Also detailed in Figure 19, test C12 showed similar behavior to C11. Conducted under the same rate of 2.2 ml/min, C12 reached a breakdown pressure of 17.44 MPa after a total injection of 16.86 ml over 460 seconds. The peak pressure lasted briefly for 1 second, dropped to 16.00 MPa within 29 seconds, and then stabilized at an average of 16.86 MPa. The AE response was notably active throughout the test, with high energy levels indicating significant micro-fracture development. Despite the short duration of peak pressure, the fracture complexity inferred from AE activity aligns well with the study’s objectives. C12 therefore corroborates the findings of C11, confirming that 2.2 ml/min represents an optimal injection rate for inducing complex fracture networks. This rate allows for sufficient pressurization time to stimulate micro-fractures while avoiding the abruptness of high-rate injections and the under-stimulation seen at low rates.
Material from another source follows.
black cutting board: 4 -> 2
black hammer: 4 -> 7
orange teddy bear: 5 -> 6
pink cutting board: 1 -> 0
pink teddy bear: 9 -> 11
The combination of AE signal intensity, pressure recovery behavior, and fracture response highlights the critical role of injection rate in governing fracture complexity in anisotropic geomaterials.
Figure 20 presents the injection pressure response for test C9, conducted at an intermediate injection rate of 5.0 ml/min—a rate chosen to bridge the gap between the optimal rate (2.2 ml/min) and previously observed high-rate behavior (8.0 ml/min). In this test, hydraulic fracture initiation (breakdown) occurred at 14.86 MPa, following the injection of 2.92 ml of fluid over 41 seconds. The peak pressure was sustained for merely 1 second, after which a rapid pressure drop to 11.11 MPa occurred within 6 seconds. Subsequently, the pressure stabilized at an average of 12.65 MPa. Acoustic emission (AE) data recorded minimal activity during the infiltration phase, suggesting limited microcrack nucleation and poor fracture complexity. This insufficient AE response indicates that the formation of branching or networked fractures was not favored at this rate. The results place 5.0 ml/min firmly within the high injection rate regime, which appears to surpass the optimal threshold for promoting energy-efficient, complex fracture propagation.
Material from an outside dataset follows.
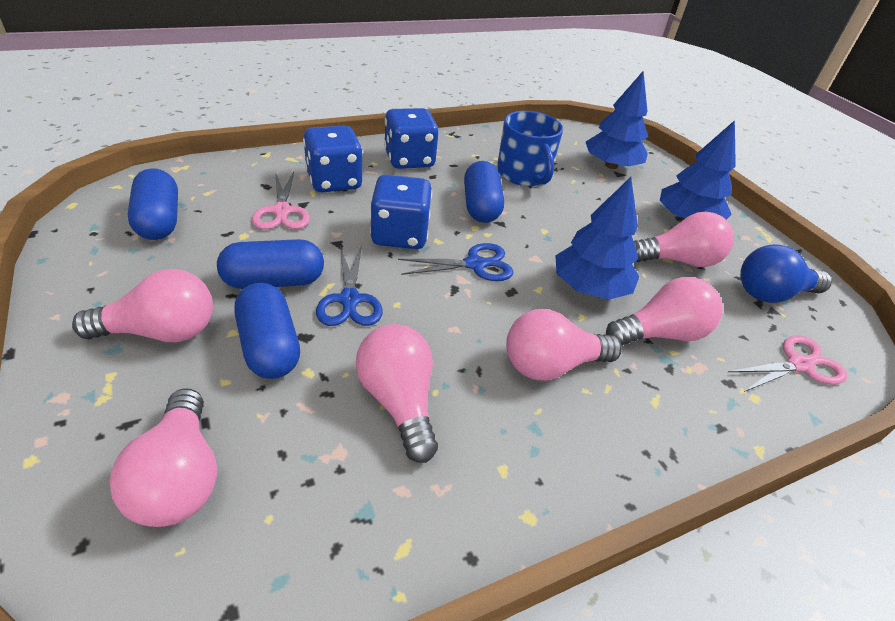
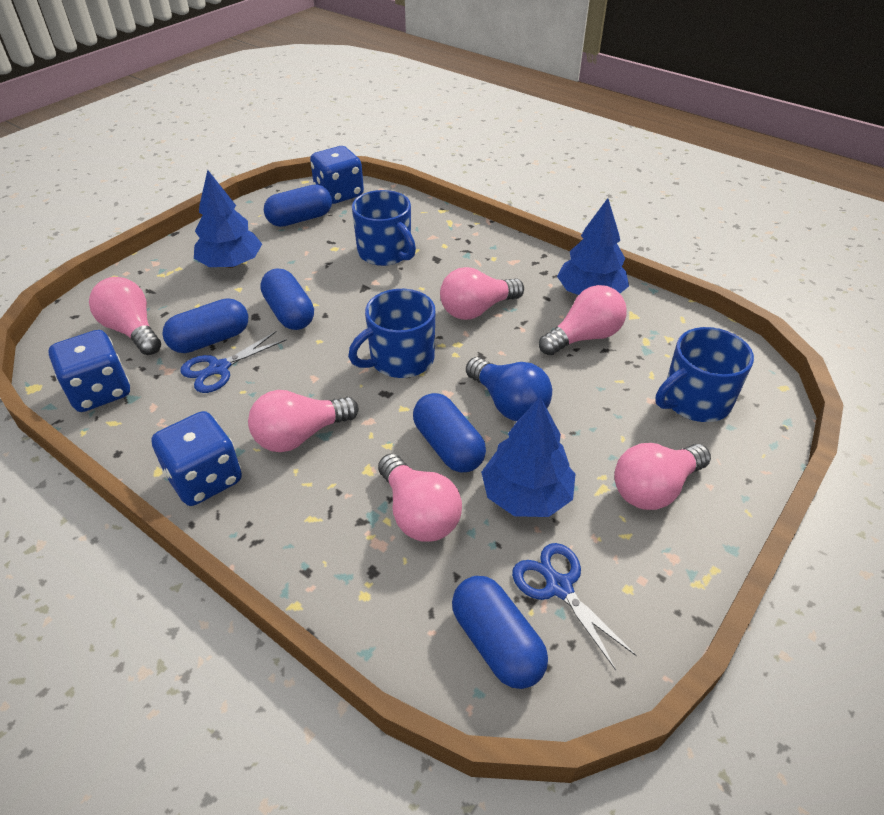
blue capsule: 4 -> 5
blue mug: 1 -> 3
pink scissors: 2 -> 0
To further validate the negative impact of excessively high injection rates on fracture complexity, Test C8 was performed at a very high rate of 20 ml/min, also shown in Figure 20. Breakdown occurred rapidly at 23.54 MPa, with only 2.86 ml of fluid injected over 15 seconds. The system experienced an immediate pressure drop to 20.51 MPa within 2 seconds, followed by stabilization at an average of 18.19 MPa. AE monitoring during this test revealed extremely limited acoustic signals, signifying negligible fracture branching or microcrack coalescence. The abrupt and brief fluid-rock interaction period provided insufficient time for stress redistribution or the activation of multiple failure planes. This further substantiates that extremely high injection rates lead to localized, unstable fracturing that lacks spatial complexity, compromising the effectiveness of hydraulic fracturing in stimulating a productive reservoir.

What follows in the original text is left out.